Нетерпенье снедало детей по другому поводу. За неделю до рамазана в окне табачной лавки появлялись раскрашенные фигурки из картона, над ними — арабскими буквами — имя актера, название пьесы и пожелание благополучия и счастья всем правоверным по случаю священного месяца рамазан.
Наконец наступал долгожданный день — теперь жди заката. Вечером молитва в два раза длинней, чем обычно, ну просто лопнуть можно. Кончалась, однако, и молитва, и в дверях появлялся вернувшийся из мечети дед. Закусив, они отправлялись в кофейню.
Так и подмывало пуститься бегом. Но он знал, что нужно соблюдать серьезность — ведь он шел туда, где собирались обычно лишь взрослые мужчины.
Завидев пашу, все приветствовали его, приложив ладонь ко лбу, а затем почтительно складывали руки на животе.
Для детей отводились два первых ряда. Усевшись на табуретке, он проверял, не сбилась ли набок маленькая нарядная феска с кисточкой, и больше уже не спускал глаз с экрана. Обрамленный яркими коврами экран был освещен, но еще неподвижен. Цветные орнаменты окружали изображение галеры. Блики восковых свечей за экраном играли на веслах, казалось, галера движется и вот-вот увезет с собой зрителей.
Служка разносил взрослым кофе, стеклянные наргиле. Пристроив сверху два ярких уголька, вручал деду длинную трубку — марпуч с тщательно прокипяченным мундштуком. Дым с бульканьем проходил сквозь воду в прозрачном кальяне, голова деда пряталась в сизом облаке.

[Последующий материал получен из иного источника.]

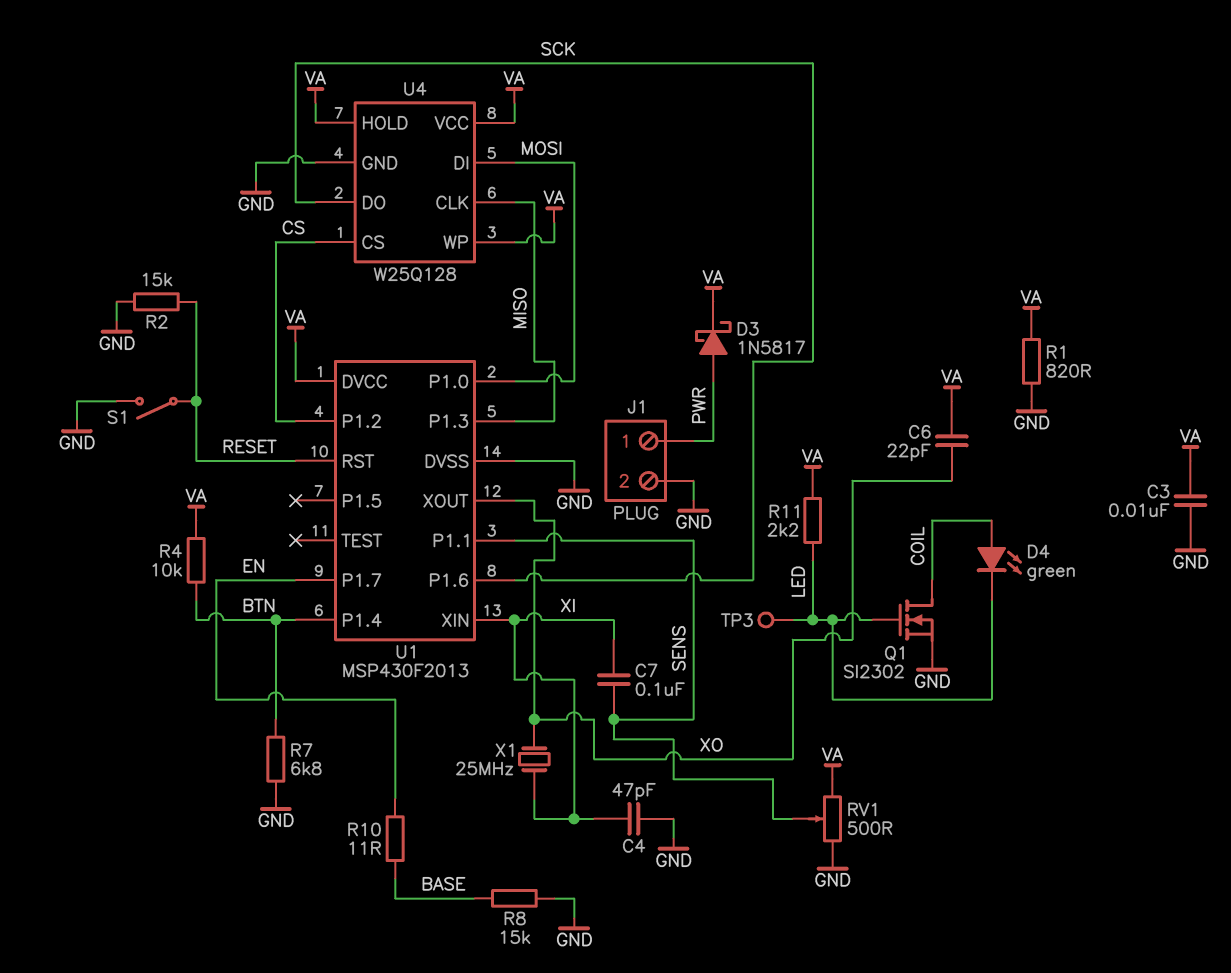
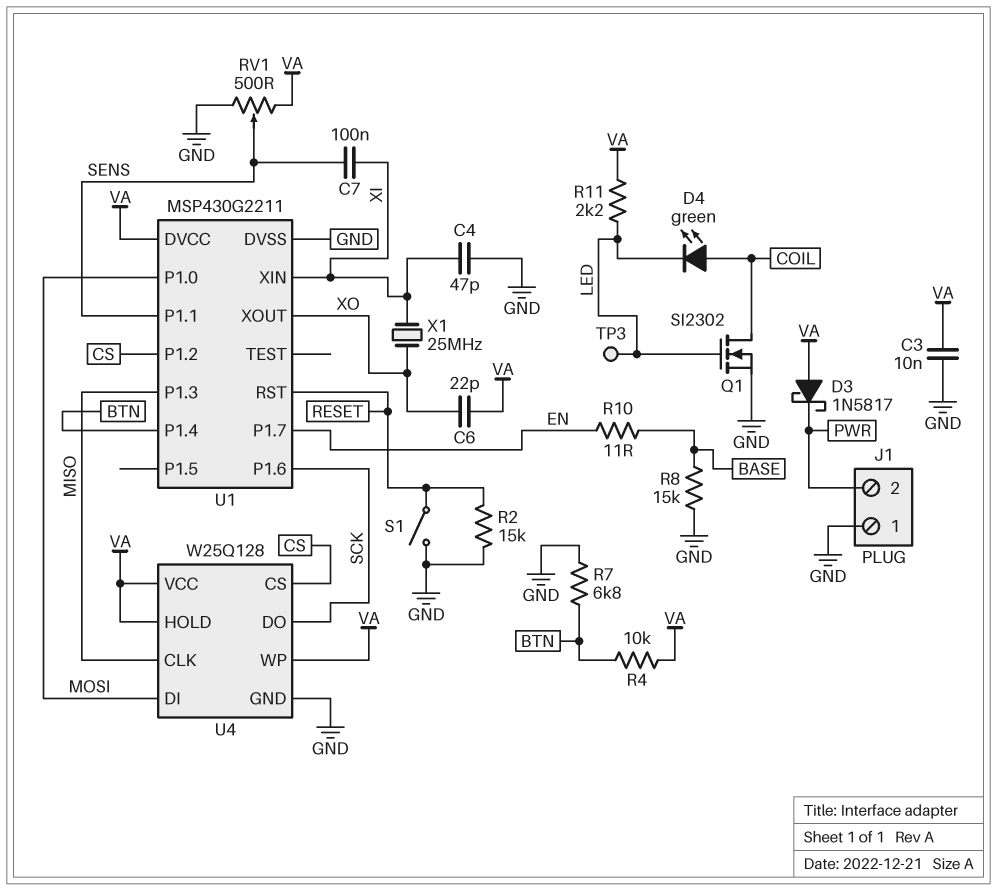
D3: schottky 1N5817 (A PWR, K VA) -> schottky 1N5817 (A VA, K PWR)
J1 pin 1: PWR -> GND
J1 pin 2: GND -> PWR
R1: 820 (GND, VA) -> none
U1: MSP430F2013 -> MSP430G2211

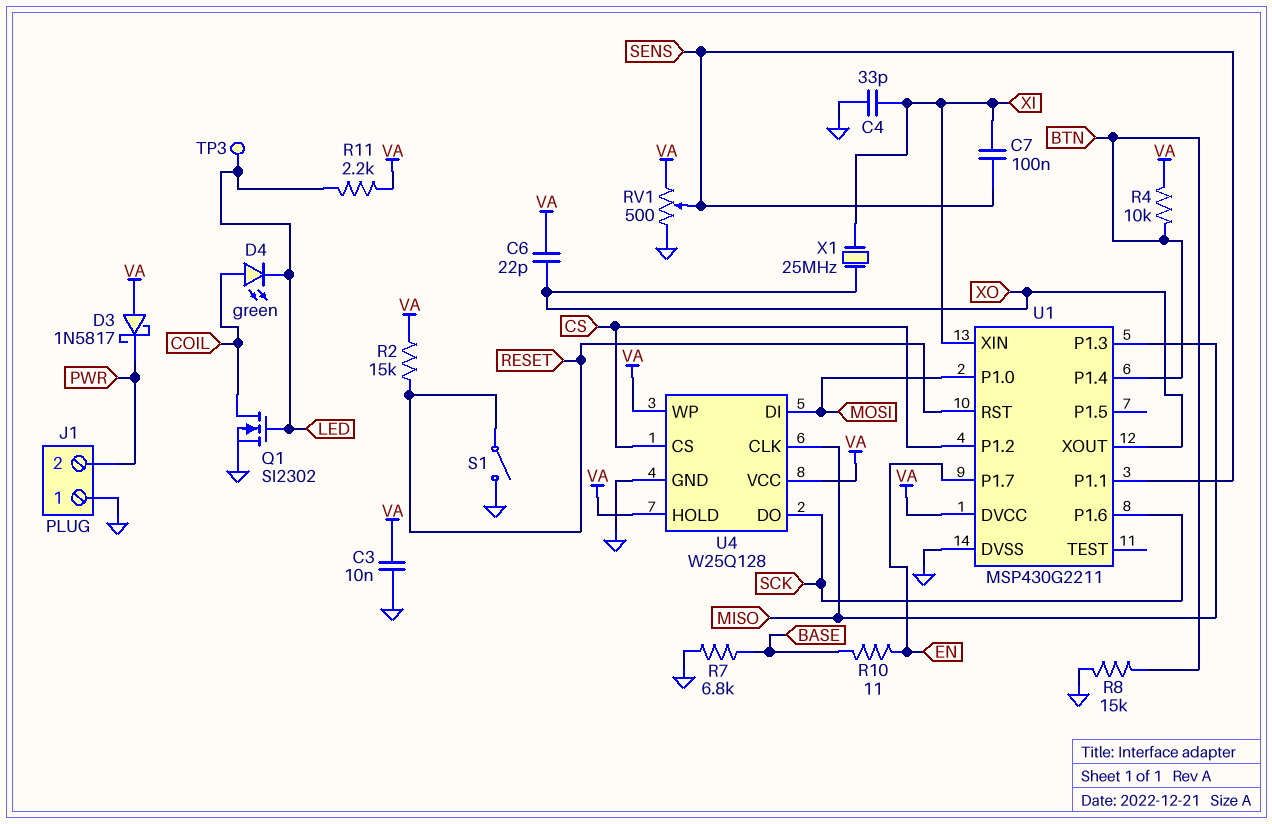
C4: 47pF (GND, XI) -> 33pF (GND, XI)
R2: 15k (GND, RESET) -> 15k (RESET, VA)
R7: 6.8k (BTN, GND) -> 6.8k (BASE, GND)
R8: 15k (BASE, GND) -> 15k (BTN, GND)

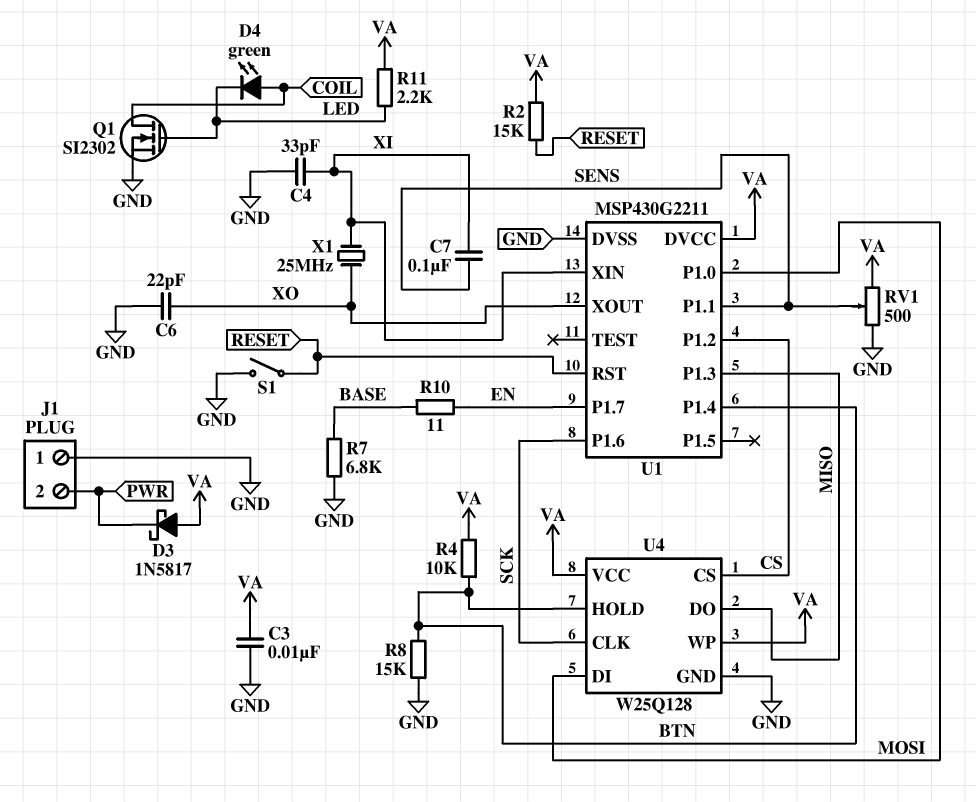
C6: 22pF (VA, XO) -> 22pF (GND, XO)
TP3: test point (LED) -> none
U4 pin CLK: MISO -> SCK
U4 pin DO: SCK -> MISO
U4 pin HOLD: VA -> BTN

Детям подавали сладкие шербеты в чашках, рахат-лукум. Они жевали, прихлебывая из чашек, но глаз от экрана не отводили. Наконец под стук барабанов галера уплывала, и раздавалась любовная песня. Это означало, что вот-вот появится на экране один из двух главных героев теневого театра — благовоспитанный, учтивый и велеречивый мещанин во дворянстве Хадживад. В остроконечной шапке, в кафтане и с огромным кисетом на поясе, он, распевая, доходил до середины экрана. Останавливался, испускал мистический вопль, а затем читал длинную газель, в которой мир сравнивался с экраном, а все сущее с зыбкими тенями. Этих стихов, исполненных грустной мистики, которым с почтением внимал Назым-паша, его внук, конечно, не понимал и с нетерпением ждал, когда начнет действовать его любимец, лукавый, придурковатый и мудрый Карагёз — Черный глаз.
Но прежде еще нужно было выслушать рифмованную речь Хадживада, благодарившего создателя за милость к теням, и его обращение с бесконечными реверансами и вежливыми отступлениями к Карагёзу, который был его соседом по кварталу. Хадживад соскучился по беседе с образованным человеком, который знает арабский и персидский языки, разбирается в науках и поэзии, — короче, с благородным и приятным человеком.
Карагёз до поры смирно сидел у себя в углу, сонно поддакивая комплиментам соседа. Но вот терпенье его истощалось; распахнув створки окна, он высовывался на улицу. Какой поток издевок, брани и насмешек выливался на голову Хадживада, разозлившего Карагёза своей болтовней!
Но гнев Карагёза быстро проходил, и они принимались судачить обо всех событиях, происшедших в квартале, в престольном граде Стамбуле, во всей империи повелителя правоверных.
Здравый смысл помогал Карагёзу быстро расправиться с велеречивой респектабельностью Хадживада и высмеять благочестивое толкование, которое тот давал всем событиям в мире теней. Остроты Карагёза подчас бывали весьма рискованными для детских ушей, равно как и для ушей султанских шпиков, хотя и вызывали громкий хохот в рядах взрослых зрителей.